美術家である作者の自伝的(?)小説。
久しぶりにすごいのを読んじゃったなあという感じ。
浪人時代に訪れた美術大学の学園祭、通称「芸祭(げいさい)」の一夜の出来事を描いている。そこに回想として、美術予備校の授業や美大受験をめぐる悩み、友人・恋人との関わりなどが挟み込まれていく。
ところどころ、書き手である作者自身の言葉も挿入される。
ここからしばらく『ねこや』の大きなテーブルで人々がお喋りする記述が続くのだが、ここであらかじめ断っておきたいことがある。僕は話をちょっと作ってしまうだろう――ということだ。

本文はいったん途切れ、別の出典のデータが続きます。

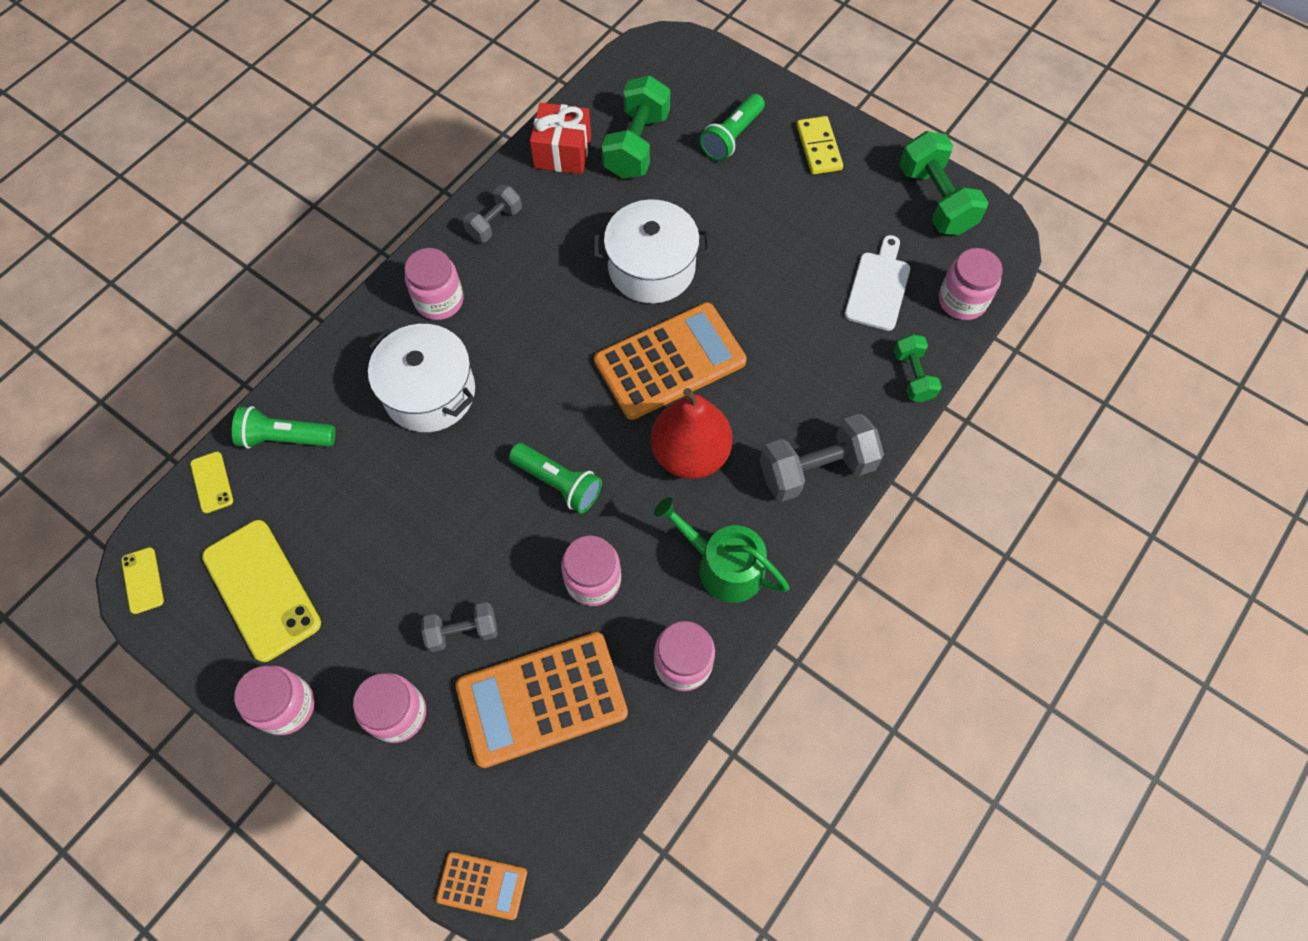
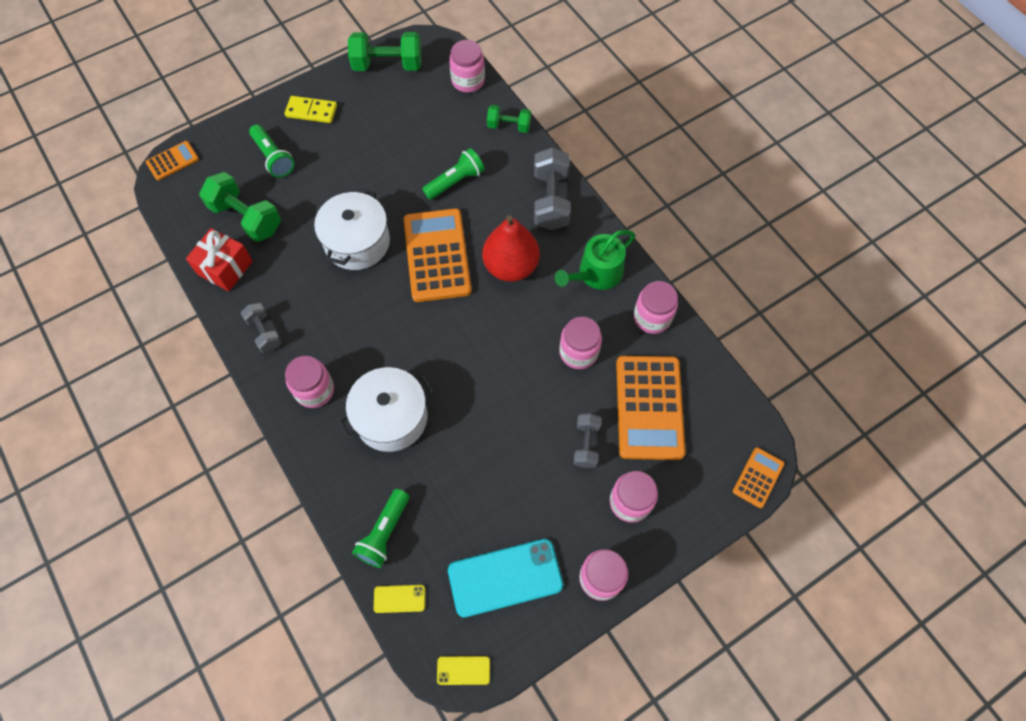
camera: 70 degrees left, 0 degrees up
(261, 590) = (505, 578): yellow phone -> turquoise phone
(558, 483) = (500, 352): green flashlight -> green flashlight (455, 181)
(681, 46) = (172, 161): none -> orange calculator
(878, 287) = (437, 119): white cutting board -> none

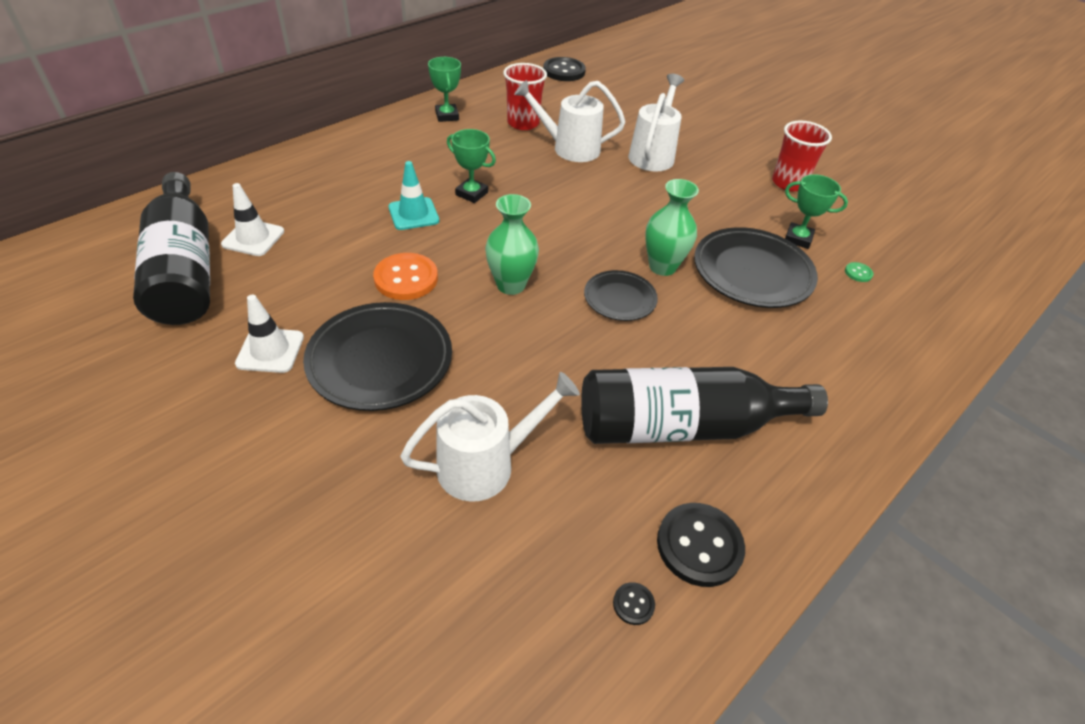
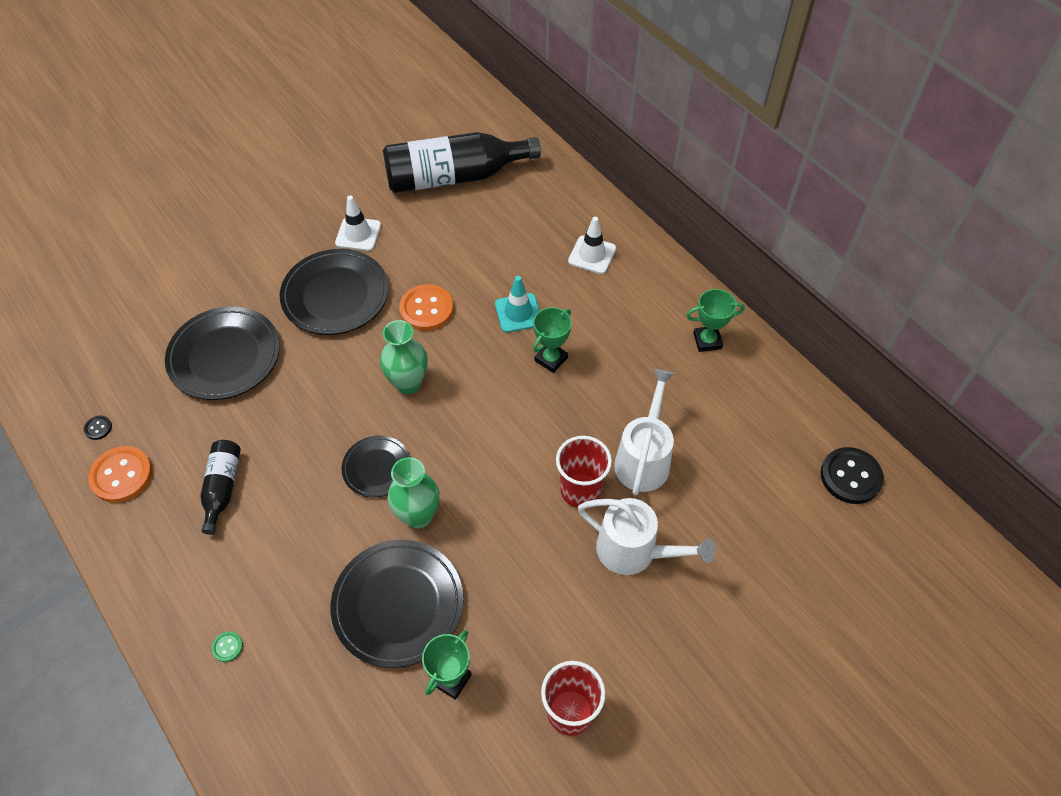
camera: 100 degrees right, 10 degrees up
(253, 238) = (490, 209): white traffic cone -> white traffic cone (592, 255)
(486, 464) = (225, 356): white watering can -> black plate
(523, 123) = (698, 415): red cup -> red cup (580, 490)
(682, 425) = (222, 488): black bottle -> black bottle, size x0.50
(699, 545) = (121, 475): black button -> orange button
(858, 273) = (382, 729): green button -> green button (227, 647)

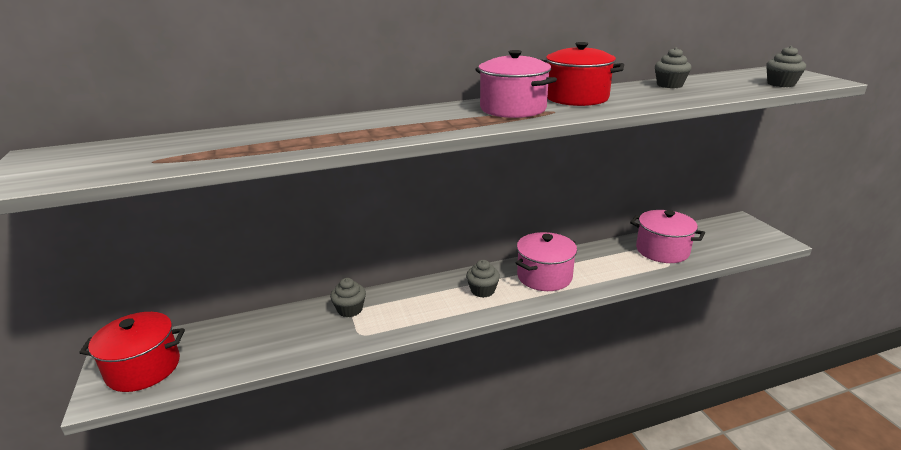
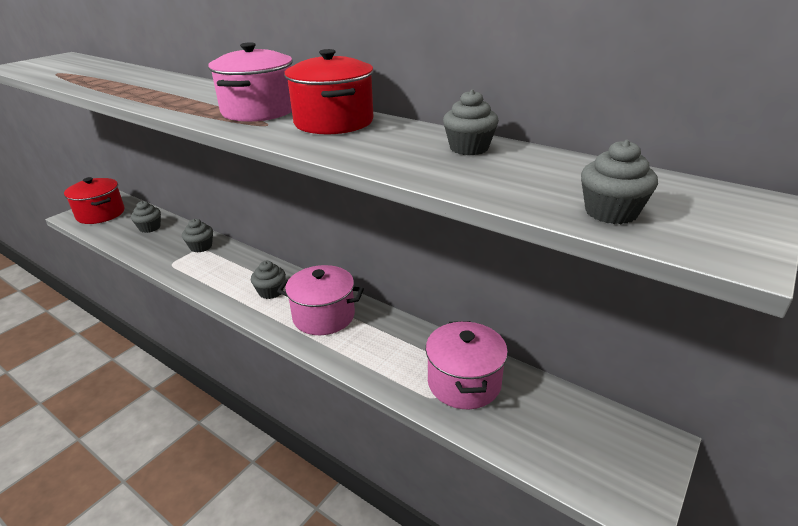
camera: 55 degrees right, 5 degrees up
(251, 335) = (150, 228): none -> grey cupcake

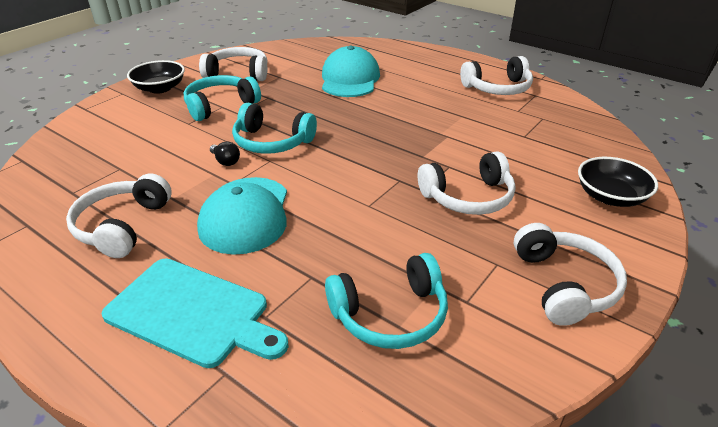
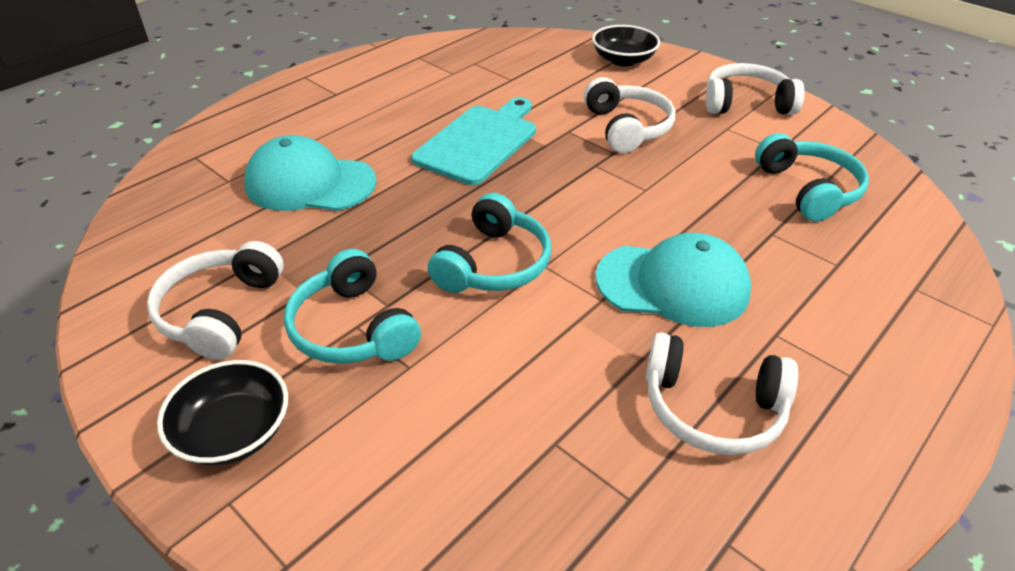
camera: 85 degrees left, 5 degrees up
(193, 313) = (850, 317): turquoise cutting board -> turquoise cutting board (479, 142)
(226, 161) = (543, 310): black light bulb -> none
(497, 88) = (392, 75): white headphones -> none

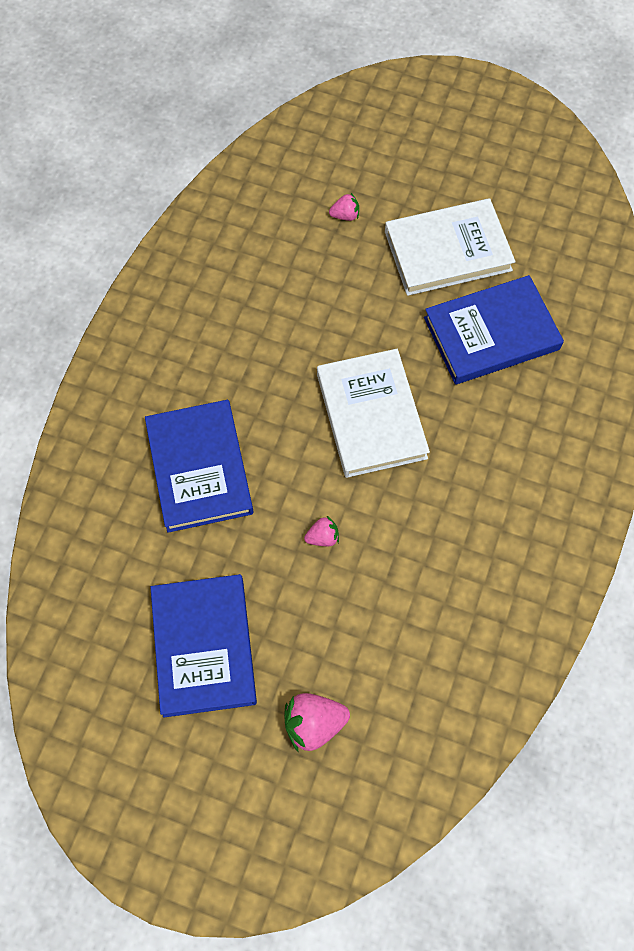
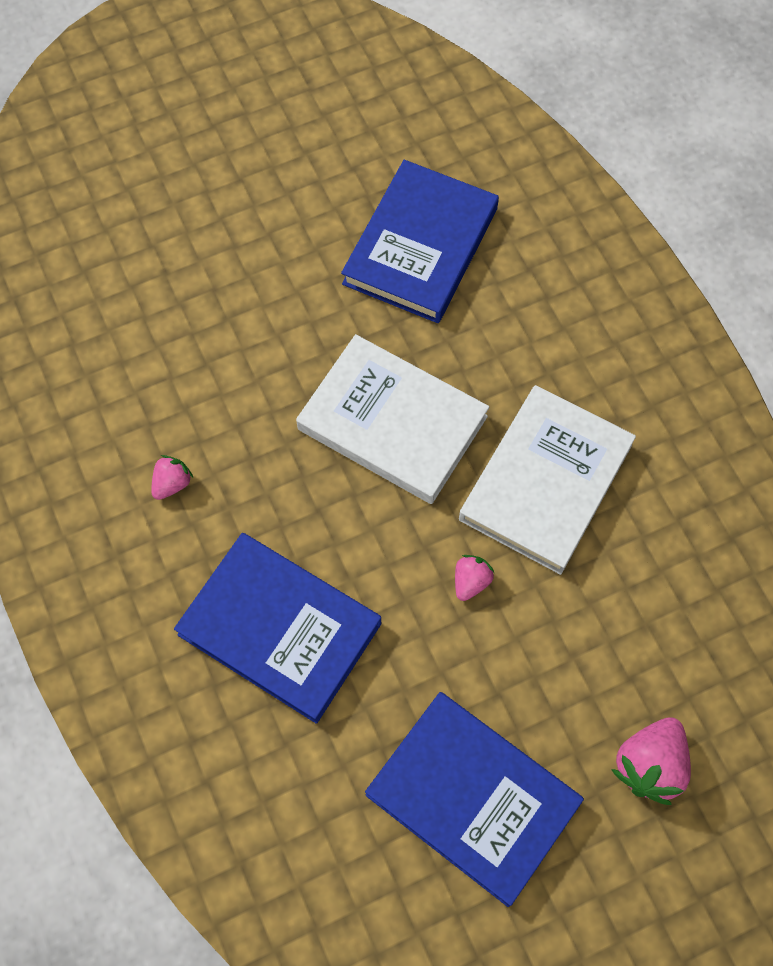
camera: 45 degrees left, 0 degrees up
(345, 215) = (158, 248): pink strawberry -> pink strawberry (172, 483)
(447, 251) = (297, 201): white book -> white book (545, 482)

しかし詳述は勘弁願いたい。ただ、今でも言葉で再現することが耐えがたい恥辱であるような、恐るべき不手際の連続だったことだけを書くに留めておきたい。
舞台が1985年と、私が大学時代を過ごした時代と近いこともあって、懐かしさや共感を覚えつつ読んだ。
全体としては帯文にもある通りの「青春群像劇」なのだが、随所に本物の絵とは何か、絵心とは何か、芸術の本質とは何か、といった問題が出てくる。それは美術家として活躍する作者の原点ともいうべきものなのだろう。
2020年8月10日、文藝春秋、1800円。